Benchmarking of sequencing technologies defines optimal strategies for genetic variants detection in a human genome

Advances in sequencing technologies continue to improve the resolution and completeness with which human genetic variation can be characterized. Short-read sequencing remains widely used due to its high base accuracy, throughput, and cost efficiency; however, its limited ability to resolve repetitive and structurally complex regions has accelerated adoption of long-read sequencing platforms, including those from Pacific Biosciences (PacBio) and Oxford Nanopore Technologies (ONT). We systematically compared sequencing technologies and variant calling pipelines for small variants and structural variants across diverse genomic contexts and sequencing depths.
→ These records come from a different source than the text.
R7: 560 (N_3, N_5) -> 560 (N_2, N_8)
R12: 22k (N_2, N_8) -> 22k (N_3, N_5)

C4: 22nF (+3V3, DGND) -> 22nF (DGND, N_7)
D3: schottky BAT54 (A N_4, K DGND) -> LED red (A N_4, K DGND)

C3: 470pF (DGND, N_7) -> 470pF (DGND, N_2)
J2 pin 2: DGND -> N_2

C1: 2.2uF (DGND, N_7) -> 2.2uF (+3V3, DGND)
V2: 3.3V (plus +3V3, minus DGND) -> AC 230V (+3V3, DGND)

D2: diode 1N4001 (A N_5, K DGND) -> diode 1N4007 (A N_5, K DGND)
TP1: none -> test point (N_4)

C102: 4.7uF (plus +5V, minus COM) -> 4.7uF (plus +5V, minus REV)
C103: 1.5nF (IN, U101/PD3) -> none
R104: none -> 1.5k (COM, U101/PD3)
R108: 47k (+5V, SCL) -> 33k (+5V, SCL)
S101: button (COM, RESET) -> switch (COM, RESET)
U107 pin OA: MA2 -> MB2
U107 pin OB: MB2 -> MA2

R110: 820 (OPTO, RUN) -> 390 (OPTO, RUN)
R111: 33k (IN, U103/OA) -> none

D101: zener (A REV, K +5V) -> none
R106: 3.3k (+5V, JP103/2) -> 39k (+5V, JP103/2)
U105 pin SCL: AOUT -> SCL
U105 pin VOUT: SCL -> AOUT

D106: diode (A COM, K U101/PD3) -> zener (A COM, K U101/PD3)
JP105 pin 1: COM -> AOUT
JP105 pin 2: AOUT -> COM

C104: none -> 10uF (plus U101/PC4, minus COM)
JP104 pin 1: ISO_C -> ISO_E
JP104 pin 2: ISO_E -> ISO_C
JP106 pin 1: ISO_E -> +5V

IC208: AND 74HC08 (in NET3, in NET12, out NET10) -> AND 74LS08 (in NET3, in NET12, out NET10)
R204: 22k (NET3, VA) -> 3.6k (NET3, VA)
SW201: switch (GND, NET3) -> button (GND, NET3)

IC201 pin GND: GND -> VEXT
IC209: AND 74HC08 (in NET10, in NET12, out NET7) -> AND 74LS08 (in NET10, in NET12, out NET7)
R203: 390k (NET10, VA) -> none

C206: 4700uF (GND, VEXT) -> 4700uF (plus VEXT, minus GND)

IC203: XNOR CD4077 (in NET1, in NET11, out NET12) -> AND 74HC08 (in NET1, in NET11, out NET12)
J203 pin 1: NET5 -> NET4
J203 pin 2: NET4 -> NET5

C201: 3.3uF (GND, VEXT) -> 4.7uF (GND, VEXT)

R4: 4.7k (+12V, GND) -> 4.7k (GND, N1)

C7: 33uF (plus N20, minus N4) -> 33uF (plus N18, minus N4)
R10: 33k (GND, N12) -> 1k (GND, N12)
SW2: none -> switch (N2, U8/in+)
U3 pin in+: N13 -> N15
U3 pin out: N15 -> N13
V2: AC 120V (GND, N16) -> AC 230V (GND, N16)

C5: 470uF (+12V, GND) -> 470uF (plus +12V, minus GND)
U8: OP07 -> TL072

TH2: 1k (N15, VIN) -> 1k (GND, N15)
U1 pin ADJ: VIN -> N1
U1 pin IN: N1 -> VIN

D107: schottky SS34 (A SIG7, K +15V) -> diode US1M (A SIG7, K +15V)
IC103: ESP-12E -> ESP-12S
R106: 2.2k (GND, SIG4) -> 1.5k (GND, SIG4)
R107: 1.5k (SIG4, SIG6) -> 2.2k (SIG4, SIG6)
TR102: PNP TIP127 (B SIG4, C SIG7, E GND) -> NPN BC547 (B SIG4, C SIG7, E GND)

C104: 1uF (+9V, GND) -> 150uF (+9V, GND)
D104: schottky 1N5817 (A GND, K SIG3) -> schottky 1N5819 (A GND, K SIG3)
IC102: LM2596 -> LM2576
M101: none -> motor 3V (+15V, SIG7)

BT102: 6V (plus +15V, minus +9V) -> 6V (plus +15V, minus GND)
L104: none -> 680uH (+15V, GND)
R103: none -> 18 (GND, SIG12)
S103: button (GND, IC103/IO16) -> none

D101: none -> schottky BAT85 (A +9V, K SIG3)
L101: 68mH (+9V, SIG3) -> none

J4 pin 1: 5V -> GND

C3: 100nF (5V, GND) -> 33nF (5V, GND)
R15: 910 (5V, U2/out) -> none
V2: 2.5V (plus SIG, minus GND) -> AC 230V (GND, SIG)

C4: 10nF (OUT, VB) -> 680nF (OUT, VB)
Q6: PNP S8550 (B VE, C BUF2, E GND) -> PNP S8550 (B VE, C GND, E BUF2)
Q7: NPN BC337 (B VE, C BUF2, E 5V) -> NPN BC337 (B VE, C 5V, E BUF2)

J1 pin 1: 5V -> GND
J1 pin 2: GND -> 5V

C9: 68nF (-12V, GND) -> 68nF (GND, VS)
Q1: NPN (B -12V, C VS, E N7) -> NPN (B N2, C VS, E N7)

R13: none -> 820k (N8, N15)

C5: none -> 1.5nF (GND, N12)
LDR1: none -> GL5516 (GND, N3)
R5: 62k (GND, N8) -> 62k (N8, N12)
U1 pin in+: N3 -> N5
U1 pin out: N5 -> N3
Short-read sequencing combined with DRAGEN achieved high accuracy for single-nucleotide variants (SNVs) and indels in well-mapped and moderately complex regions but showed reduced sensitivity and completeness for structural variant detection. In contrast, long-read sequencing platforms demonstrated clear advantages in detecting structural variants and resolving small variants in difficult genomic regions, although challenges remain in specific indel-prone sequence contexts. Among long-read pipelines, PacBio Revio with DeepVariant achieved the highest SNV and indel accuracy genome-wide, while ONT R10 with DeepVariant performed particularly well in clinically relevant loci. Structural variant detection was dominated by long-read optimized callers, with SVIM and Sawfish performing best for PacBio, and Sniffles2 and CuteSV2 for ONT, consistently outperforming short-read-based methods across variant classes and sizes. Coverage analyses indicated that long-read sequencing reached accuracy saturation between 20 × and 45 × , whereas short-read sequencing required more than 60 × coverage to approach maximal genome completeness. These results provide practical guidance for platform and pipeline selection. Long-read sequencing enables more comprehensive detection and resolution of structural variants and variation in complex genomic regions, while short-read sequencing remains a cost-effective and scalable solution for high-throughput genotyping and clinically focused applications.